Rubbery-icephobic-coating

[Image above] A new rubbery, durable “icephobic” coating developed by researchers at the University of Michigan was applied to the right half of a license plate, preventing ice from sticking to that half after being placed in a freezer.  Image credit: Evan Dougherty, Michigan Engineering

It may be officially spring in the Midwest, but anyone who lives in this region of the U.S. knows that April weather is particularly fickle.

In one day, Midwesterners might experience bright sunshine and comfortable temperatures, followed by a thunderstorm, random pebble-sized hail, and perhaps a blustery rain/snow mix by nightfall. Not to mention, of course, that hearty layer of ice to scrape off the car windshield the next morning.

That’s why any weather-savvy Midwesterner keeps that ice scraper handy until at least May.

And while scraping ice off your car windshield is sometimes painstaking, ice can make for downright hazardous conditions for vehicles. Extreme ice coating often keeps airplanes pinned to the tarmac, stranding weary, frustrated travelers.

Materials scientists know the struggle is real, and some are even dedicating their research to improving and simplifying ice removal for surfaces like aircraft wings, roads, and machines that need to be ice-free to work at full capacity.

Earlier this year, we covered research from the Key Laboratory of Bio-Inspired Smart Interfacial Science and Technology at Beihang University (Beijing, China) that’s looking to the feathers of Humboldt penguins to help inform next-level designs of icephobic membranes.

We also reported on research from Rice University (Houston, Texas), where chemists are developing a graphene composite material that is effective at melting ice on a helicopter blade—and that means it may be an effective real-time deicer for aircraft, wind turbines, transmission lines, and other surfaces exposed to winter weather.

Most recently, researchers at the University of Michigan (Ann Arbor, Mich.) are working on a new durable and inexpensive spray-on ice-repellent coating that is “thin, clear, and slightly rubbery to the touch that could make ice slide off equipment, airplanes, and car windshields with only the force of gravity or a gentle breeze,” according to a university news release.

The material is made of a blend of common synthetic rubbers—a formula that deviates from earlier approaches that made surfaces either extremely water-repellent or slippery.

“Researchers had been trying for years to dial down ice adhesion strength with chemistry, making more and more water-repellent surfaces,” Kevin Golovin, a doctoral student in materials science and engineering at the University of Michigan, says in the release. “We’ve discovered a new knob to turn, using physics to change the mechanics of how ice breaks free from a surface.”

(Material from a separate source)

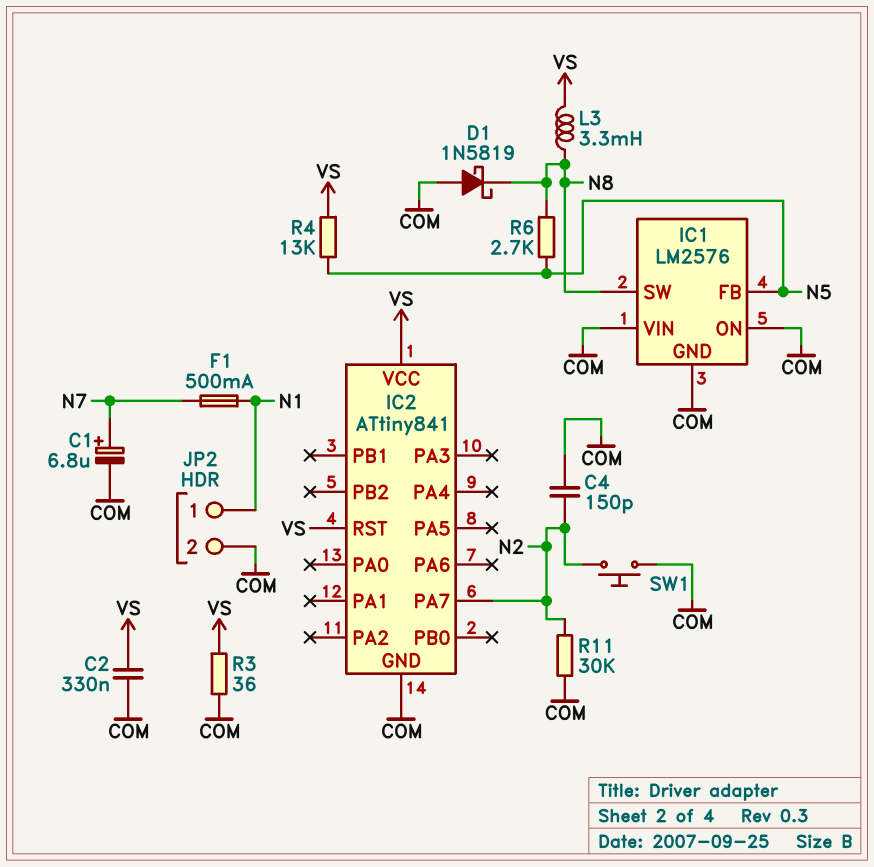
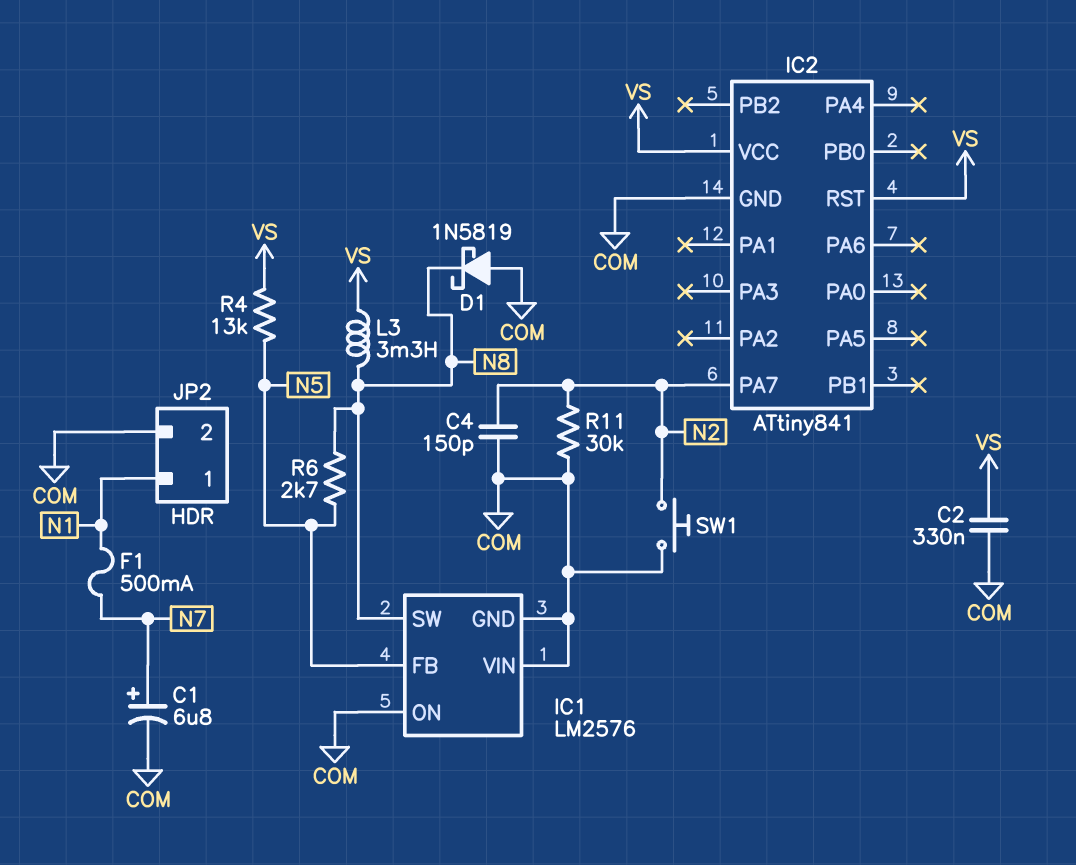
R3: 36 (COM, VS) -> none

During experimentation, the researchers found that water-repelling surfaces weren’t very effective at shedding ice. Instead, they noticed that rubbery coatings—even if they aren’t water repellent—actually work best for repelling ice due to a phenomenon called “interfacial cavitation.”

Here’s how interfacial cavitation works: Two rigid surfaces like ice and a car windshield can have a strong adhesive bond that can’t be broken without significant force, the release explains. But when a solid material is stuck to a rubbery surface, even a small application of force can deform the rubbery surface and break the solid material free of the bond.

“Nobody had explored the idea that rubberiness can reduce ice adhesion,” Anish Tuteja, associate professor of materials science and engineering and lead researcher, says in the release. “Ice is frozen water, so people assumed that ice-repelling surfaces had to also repel water. That was very limiting.”

Check out this video of the researchers demonstrating the durable, ice-repllent coating’s many applications. 

Credit: Michigan Engineering, YouTube

When put through various lab stress tests, the new rubbery coatings impressively stood up to peel tests, salt spray corrosion, high temperatures, mechanical abrasion, and hundreds of freeze-thaw cycles.

And the coating is easily tunable.

By slightly altering the smoothness and rubbery quality of the coating, the team found it’s possible to fine-tune its degree of ice repellency and durability, depending on the application needed.

“An airplane coating, for example, would need to be extremely durable, but it could be less ice-repellent because of high winds and vibration that would help push ice off,” Golovin says. “A freezer coating, on the other hand, could be less durable, but would need to shed ice with just the force of gravity and slight vibrations.”

The team says this technology could have major implications in various industries, including energy, shipping, and transportation, where ice accumulation is a constant challenge in colder climates.

And we may see the coating commercially available in as little as a year.

“I think the first commercial application will be in linings for commercial frozen food packaging, where sticking is often a problem. We’ll probably see that within the next year,” Tuteja says. “Using this technology in places like cars and airplanes will be very complex because of the stringent durability and safety requirements, but we’re working on it.”

The research, published in the journal Science Advances, is “Designing durable icephobic surfaces” (DOI: 10.1126/sciadv.1501496).